BIOGRAPHY





Neyde Lantyer is a Brazilian-born artist, curator, critic, and activist based in the Netherlands, moves across disciplines to explore the intersections of art, politics, and lived experience. Her multidisciplinary practice, spanning video performance, photography, installation, sculpture, and narrative, examines memory, migration, gender, and politics. She studied at the School of Fine Arts of the Federal University of Bahia, Brazil, and earned a Master’s degree in Fine Arts/Intermedia from the Faculty of Fine Arts, University of Porto, Portugal. In the Netherlands, she undertook studies in photo restoration, printing, video, and cinema at various institutions, and completed the program Histories and Theories of Photography at Leiden University.

Lantyer began her artistic career in Brazil in the 1990s, where she combined activism with experimentation and presented her first exhibitions. After moving to the Netherlands, she worked in photographic conservation and restoration from 2002 to 2012, alongside renowned photo-conservator Michiel Kort. This experience became a turning point, shaping her long-term exploration of memory and archives—themes that remain central to her artistic practice. Over the years, she has participated in numerous artistic initiatives and associations in the Netherlands, most recently the Amsterdam collective KunstRUIM, the NDSM Treehouse Studios and the NDSM Fuse. 

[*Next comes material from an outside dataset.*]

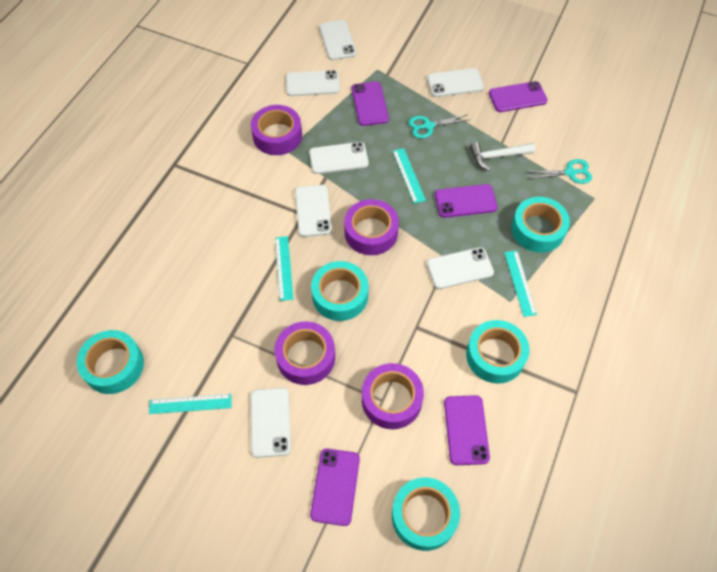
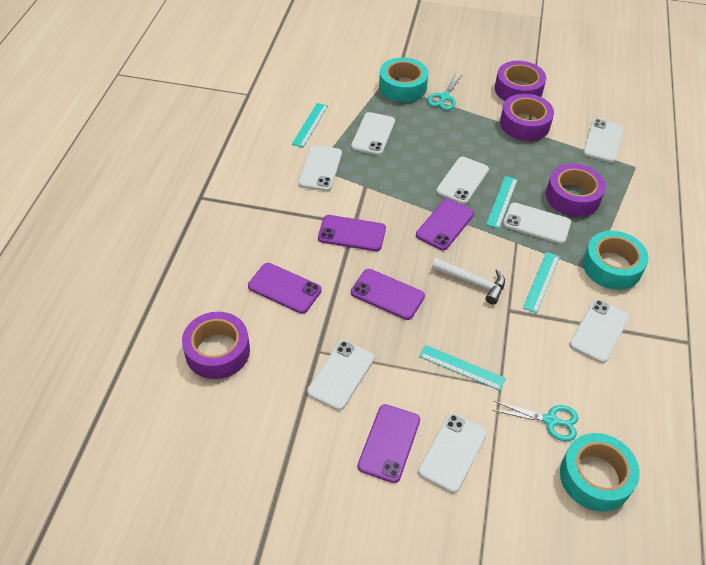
turquoise tape: 5 -> 3
white phone: 7 -> 8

As an independent art researcher, she developed the project 'Stories we Hold' exploring the disappearance of female identities from official archives documenting historical events in her home region, as well as from her own family records. Her master’s thesis “The Mountain as a Metaphor: exclusion, anonymity and invisibility of the female migrant artist (2021)” further expands this inquiry, offering a thorough investigation into into the position of displaced female artists in Europe. Committed to addressing gender inequality in the arts, she has curated projects highlighting the work of female artists, suach as the exhibitions Women House Amsterdam, at NDSM Fuse (2025), “Casa de Mulheres (2024)” at the Museu de Arte Moderna da Bahia MAM-BA, and the seminary “Female Protagonisms in Art, Architecture and Design” at the Faculty of Architecture of the Federal University of Bahia, both in collaboration with scholar and curator Alejandra Hernandez Muñoz, in Salvador da Bahia, Brazil.